The second observation comes from Anne Fitzpatrick-‐Mckinley’s book, Empire, Power and Indigenous Elites. Fitzpatrick-‐Mckinley makes the case that Nehemiah’s inter-‐marriage ban is more motivated by political and economic considerations than by specific appeals to biblical injunctions. The marriage ban is but one of many actions taken by Nehemiah to accomplish his primary mission. Nehemiah, Fitzpatrick-‐Mckinley asserts, was sent by the Persian Empire to establish more of an imperial presence in the region. The main strategy entailed establishing a “new elite” to counter-‐balance dynastic families who had become so strong that they could easily work against or with disregard for imperial agendas in the region.
Similarly to Guillaume, Fitzpatrick-‐Mckinley makes a good case that Nehemiah’s marriage ban was a “radical and unprecedented” departure from accepted ANE marriage norms as even reflected in biblical texts. Although there are some texts that reflect marriage limitations, there are plenty of other biblical figures who married foreign wives without criticism: Abraham, Joseph, Moses, David’s grandmother, and David. Fitzpatrick-‐Mckinley’s extensive investigation into both biblical text and archeological evidence leads her to conclude: “They [Judeans throughout the Persian Empire] used the law of the environment where they lived when it came to marriage and divorce, with no evidence as yet that they used biblical law in either of these settings.”
Fitzpatrick-‐Mckinley asserts that marriage regulation in the ANE world was mainly the preoccupation of dynastic families precisely to procure and secure wealth. This may also explain the biblical aversion to fertility cults. They were controlled by wealthy elites who used the fertility cults to control wealth distribution. There is little evidence that common folk were overly concerned about it. Nehemiah strategized to breakup a network of powerful elites who secured their wealth and influence through inter-‐marriages. By limiting who could marry who, the economic power of certain elites could be rent from their hands.
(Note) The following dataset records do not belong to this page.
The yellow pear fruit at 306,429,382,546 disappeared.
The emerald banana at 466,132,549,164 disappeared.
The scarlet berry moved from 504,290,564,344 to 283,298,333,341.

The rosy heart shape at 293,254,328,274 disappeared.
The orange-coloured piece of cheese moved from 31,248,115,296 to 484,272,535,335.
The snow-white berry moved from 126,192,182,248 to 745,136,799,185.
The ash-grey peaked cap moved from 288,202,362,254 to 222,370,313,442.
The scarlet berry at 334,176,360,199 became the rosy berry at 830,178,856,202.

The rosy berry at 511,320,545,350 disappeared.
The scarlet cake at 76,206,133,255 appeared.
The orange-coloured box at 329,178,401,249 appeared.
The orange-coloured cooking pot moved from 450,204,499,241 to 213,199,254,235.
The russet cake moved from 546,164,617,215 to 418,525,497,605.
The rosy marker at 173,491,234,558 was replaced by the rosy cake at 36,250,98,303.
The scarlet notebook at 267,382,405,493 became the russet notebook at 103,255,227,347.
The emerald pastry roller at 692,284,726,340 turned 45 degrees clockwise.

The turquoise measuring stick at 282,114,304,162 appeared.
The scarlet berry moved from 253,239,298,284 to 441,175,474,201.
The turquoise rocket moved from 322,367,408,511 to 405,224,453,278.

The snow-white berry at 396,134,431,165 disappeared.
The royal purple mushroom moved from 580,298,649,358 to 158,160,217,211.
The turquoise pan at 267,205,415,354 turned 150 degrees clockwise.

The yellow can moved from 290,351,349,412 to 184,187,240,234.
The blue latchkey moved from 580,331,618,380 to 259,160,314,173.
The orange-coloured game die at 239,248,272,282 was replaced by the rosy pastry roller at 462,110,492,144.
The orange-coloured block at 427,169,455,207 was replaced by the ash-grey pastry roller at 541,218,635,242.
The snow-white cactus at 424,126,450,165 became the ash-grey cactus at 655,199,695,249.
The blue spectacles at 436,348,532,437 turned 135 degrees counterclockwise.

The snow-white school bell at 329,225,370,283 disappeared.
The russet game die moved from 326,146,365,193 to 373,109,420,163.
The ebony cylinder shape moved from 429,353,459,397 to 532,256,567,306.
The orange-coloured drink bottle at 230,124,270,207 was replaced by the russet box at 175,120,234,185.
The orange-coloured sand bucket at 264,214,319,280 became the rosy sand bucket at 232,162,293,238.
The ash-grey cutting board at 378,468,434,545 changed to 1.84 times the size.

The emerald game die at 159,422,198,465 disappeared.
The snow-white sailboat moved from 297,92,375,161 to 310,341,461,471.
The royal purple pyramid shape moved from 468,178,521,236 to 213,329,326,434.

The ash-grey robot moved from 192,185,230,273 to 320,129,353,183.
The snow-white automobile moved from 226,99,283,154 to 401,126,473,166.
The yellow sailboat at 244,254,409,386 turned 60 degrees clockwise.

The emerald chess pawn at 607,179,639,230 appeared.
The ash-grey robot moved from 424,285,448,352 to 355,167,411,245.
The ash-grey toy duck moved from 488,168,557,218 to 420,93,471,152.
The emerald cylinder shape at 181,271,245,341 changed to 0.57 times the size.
From these two examples from the Ancient Near Eastern setting, we can conclude that marriage and reproduction was a critical way to regulate ancient economies. A balance of the available labor pool could be maintained through the temple administration, and wealth could be obtained and retained through strategic economic alliances among dynastic families. Conspicuously absent from nearly all ANE texts including the Bible is a case made for any kind of marriage strictly on moral principles and devoid of economic ramifications.
At least from an Ancient Near Eastern point of view, sexual relations were universally understood to encompass economics. They who control reproduction control production and they who control production want to control reproduction.
Does this have any bearing on our lives today? After all we have more distinct categories of religion, ethics, economics, and politics. We are able to keep these social constructs from bleeding into each other. Or are we? Perhaps our social categories blind us. Are our current issues around gay marriage, celibate clergy, contraception, and abortion being cloaked in religious/moral arguments in order to mask the issues of economic control? Perhaps we would do well to accept more readily the economic dynamics undergirding our current debates over the social consequences of sexual arrangements. Somebody’s investment may be at stake.